The other side of learning when to say “no” is learning when to say “later” to spiritual pursuits. After reading a passage in a book, a blog post, or a magazine article about something spiritual, we frequently want to figure out how to make that manifest in our lives RIGHT NOW. We forget for the moment that we’re going to school full time, or working 80 hour weeks, or trying to raise a child, and we just want that ecstasy that we feel rolling off the page when we read about it. It’s hard to hear, but sometimes mundane life wins. If you need that 80 hours in order to pay your bills; if your child needs you full time until kindergarten; if getting your degree means having more free time later to pursue such things; then you have to radically accept that although it would be nice to have the time to work on spiritual things, now is not the time to do it.

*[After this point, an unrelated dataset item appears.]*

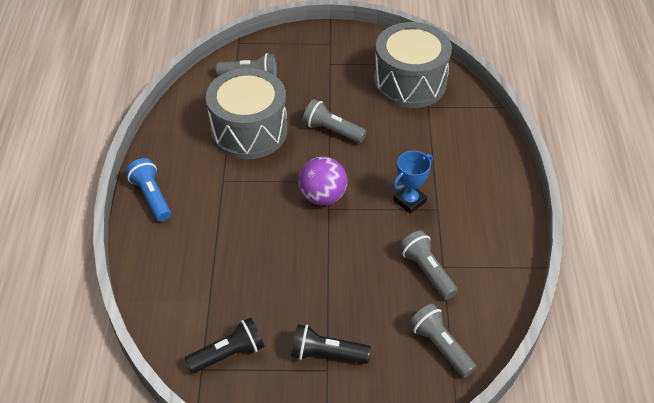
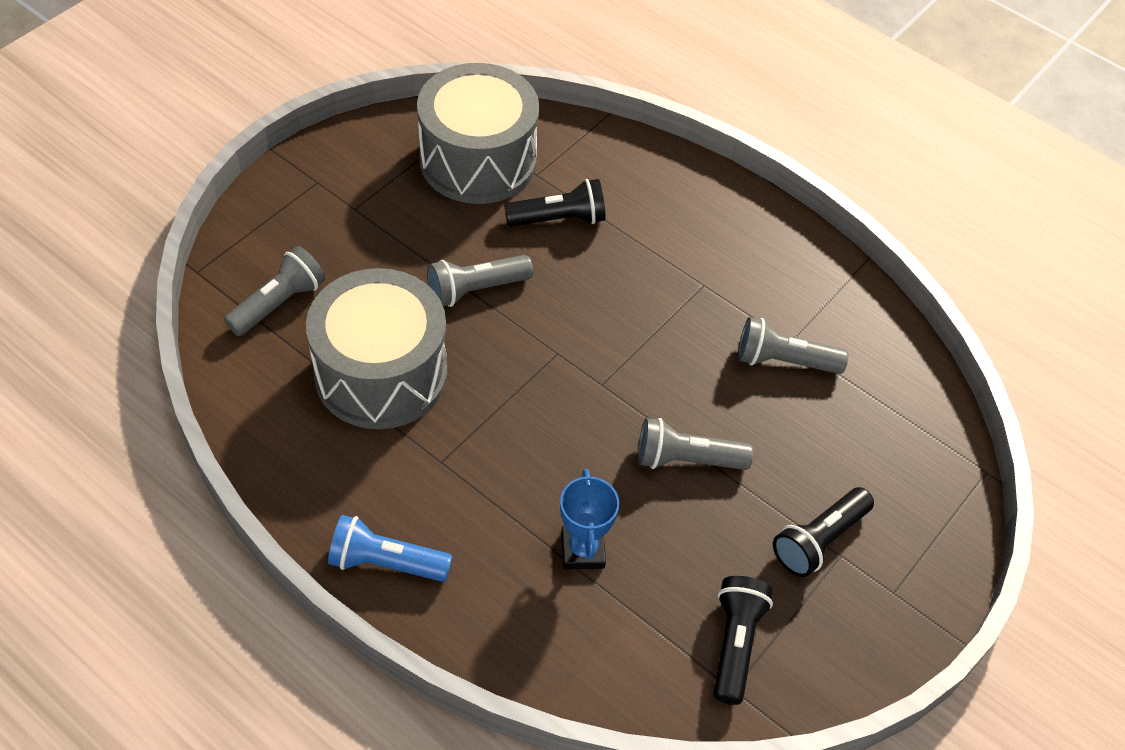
camera: 55 degrees left, 5 degrees up
(323, 196) = (576, 376): purple ball -> none
(409, 201) = (666, 300): blue trophy -> blue trophy (582, 550)
(410, 131) = (559, 219): none -> black flashlight
(440, 346) = (896, 425): grey flashlight -> grey flashlight (686, 459)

This happens to us spiritual-type people, too. We try to force the obligations of our spiritual Work, in addition to the mundane realities of rent/bills, family, other jobs/commitments, relationships, into one schedule, and it becomes clear that maybe we need to take a break from one or the other in order to get what we want out of life. Although opportunities to run away from the mundane side do occur, they come much fewer and further between than the other way around. Maybe you’re the kind of lucky that can find someone to pay all your bills while you spend a year in spiritual retreat, or maybe if you focus on working in a monetarily-satisfying way for a certain amount of time, you know the payoff will be the ability to spend days in meditation. But more often than not, it’s the other way around; where sometimes even us crotchety shamans have to turn away from the communities we serve and do whatever it takes to pay the bills for a while.

Another part of the ‘Work’ is developing solid relationships with the communities you intend to serve. It’s impossible to be a shaman without a community. I know it goes against a lot of the dramatic idealism of many spiritual-types who like the archetype of shamanism, but one of the big differences between being a spirit worker and being a shaman is that we absolutely, positively, need a community to serve. And no, your immediate family does not count. A community must be big enough to support its shaman, if not financially, at least with a legitimate amount of need. These communities sometimes don’t even know they need a shaman until one (or many) arrives. I’m sure no one in the kinky community was standing around thinking, “Man, we need us some shamans”, but as soon as Winter and I appeared to our local kink communities, we found ourselves with more Work than we could handle. But this means that we both have to do things to strengthen that bond, to let the community know that we belong as well. We have to go to events, and spend time at parties, and teach classes, and move within our people so they know we are there, that we have reputations of being not only spiritually-upright, but also upright in our knowledge and understanding of that community. It would be difficult at best to serve a community that you didn’t understand the culture of, and the only real way you get that sort of understanding is by being a part of it.

These are just some examples of ways of doing the ‘Work’ that will lead you towards whatever next evolution you desire. It’s just a jumping off point, for you to make your own. What do you think you need to do to make room in your life for the kind of changes you want? How do you let your inner self know that it’s time for growth? Are you taking care of yourself, of your responsibilities and needs, so that you have the freedom of thought to tackle these tough issues? Do you have a solid enough structure that when you come through your evolution and need time and space to rest, that it’s already set up for you? What ‘Work’ are you doing?